A Cult Tom Hanks Movie Is Him At His Weirdest

A cult black comedy from legendary normal guy Tom Hanks has him trying not to release his inner weirdo, even as the world gets crazier.

By Nathan Kamal | Published

tom hanks

Tom Hanks exudes normalcy. Over the course of his long and accomplished career, he has managed to create the impression that he is the modern American every-man, the average Joe who finds himself caught in unimaginable situations and still manages to retain a core of himself. Of course, Hanks is anything but normal. He is one of the most talented actors living, and one of the most celebrated. He is rich and famous and powerful at a level most humans could never conceive of. He is pretty obsessed with typewriters, which definitely is not normal. Hanks’ greatest performance is the spell he has had over audiences for the last 40-plus years in which we think “hey, that curly-haired guy is kind of like me.” When Hanks steps out of this niche, things get a little dicier. For example, playing a cold-blooded Prohibition-era mob assassin broke this suspension of disbelief, as did him playing the evilest possible version of Colonel Sanders. However, the best filmmakers find a way to use Tom Hanks’ inherent normalcy to expose the weirdness underneath. Joe Dante’s 1989 black comedy The ‘Burbs is one of the best of these. 

tom hanks

The ‘Burbs stars Tom Hanks as Ray Peterson (even the name is boringly normal), an average American suburb dweller taking a week off from work. Despite his wife Carol’s (Carrie Fisher in perfect exasperation mode) worries that him sitting around the house for a week will lead to him getting stir crazy, he insists that a trip to the lake would be more stressful. The instant assumption that Ray is planning to take a trip to the lake becomes a minor running joke in the movie, and also builds the subtext that this unnamed neighborhood is a place of complete predictability. Except that it really isn’t. This is a neighborhood of freaks, and as much as Tom Hanks wants to believe otherwise, he is just as much one of them. 

tom hanks

The basic premise of The ‘Burbs is that this picture-perfect, cookie-cutter suburb has one creepy old house in it and the neighborhoods can’t get it out of their heads that there must be something freaky about the mysterious, vaguely-foreign newcomers, the Klopek family. Tom Hanks finds himself drawn into an investigation of weird noises and lights coming from the Klopek place at night. One hapless, friendly lunk of a neighbor Art Weingartner (Rick Ducommun, stealing the show) is introduced trying to get rid of some pesky crows by shooting them with a rifle, then elbowing his way into breakfast at the Petersons. Another neighbor, Mark Rumsfield (Bruce Dern in typically intense mode) is a highly-strung Vietnam vet, and yet a third is the endlessly cheerful rocker-type teen Ricky (Corey Feldman). Somehow, this collection of weird misfits semi-led by Tom Hanks considers themselves the height of normality and investigates the odd house in the neighborhood. 
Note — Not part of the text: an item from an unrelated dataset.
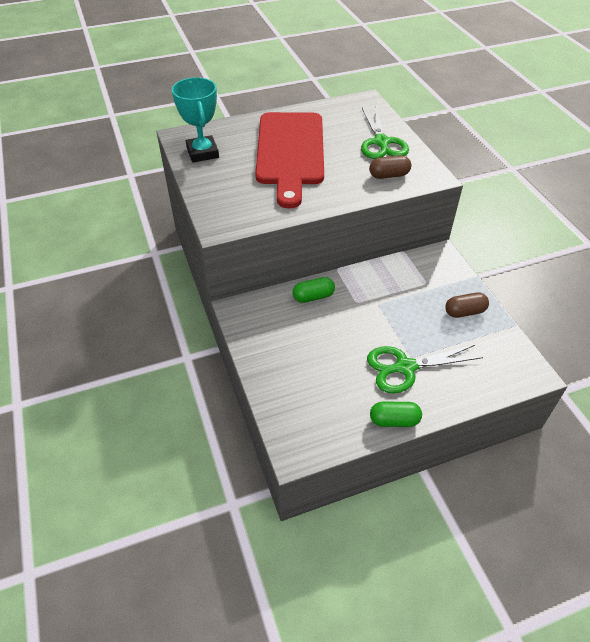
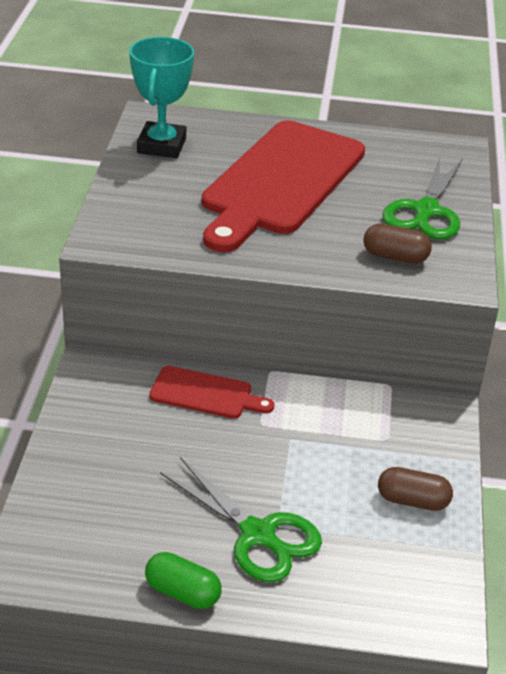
camera: 25 degrees right, 10 degrees down
(313, 297) = (206, 394): green capsule -> red cutting board
(405, 367) = (257, 534): green scissors -> green scissors turned 150 degrees counterclockwise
Joe Dante directed The ‘Burbs from a script by Dana Olsen (who cameos as a policeman later in the film), which was heavily inspired by the writer’s childhood in a deceptively quiet neighborhood. Like many films of the 1980s, The ‘Burbs examines the odd nature of the American suburb, the conformity of which is the perfect conceal for odd characters and strange lives. Dante found the perfect avatar in Tom Hanks of a man trying against his will to not get swept up in the weirdness buried just underneath the surface of the place he calls home, and Hanks plays it perfectly. His slowly-building exasperation with Art and Mark’s increasingly wild suspicions about the Klopeks is perfectly balanced against his own visible fear and fascination, plus his desire to just take a week off. 


By the time Tom Hanks manages to enter the Klopek house and encounters a family of gothic grotesques played by legendary straight man Henry Gibson, cult comedian Brother Theodore, and the redheaded hench-kid from Children of the Corn (Courtney Gains), things have gone off the rails. Joe Dante was brought into Hollywood as a protege of Steven Spielberg, and their shared vision of the bizarre, creepy utopia of the suburb is on full display here. The ‘Burbs was shot on the same Universal Studios set as The New Leave It to Beaver, and it shows. Despite the eventual discoveries of Satanic rituals, cannibalism, and secret backyard graves, you can’t completely take the normalcy out of the suburb. Or out of Tom Hanks.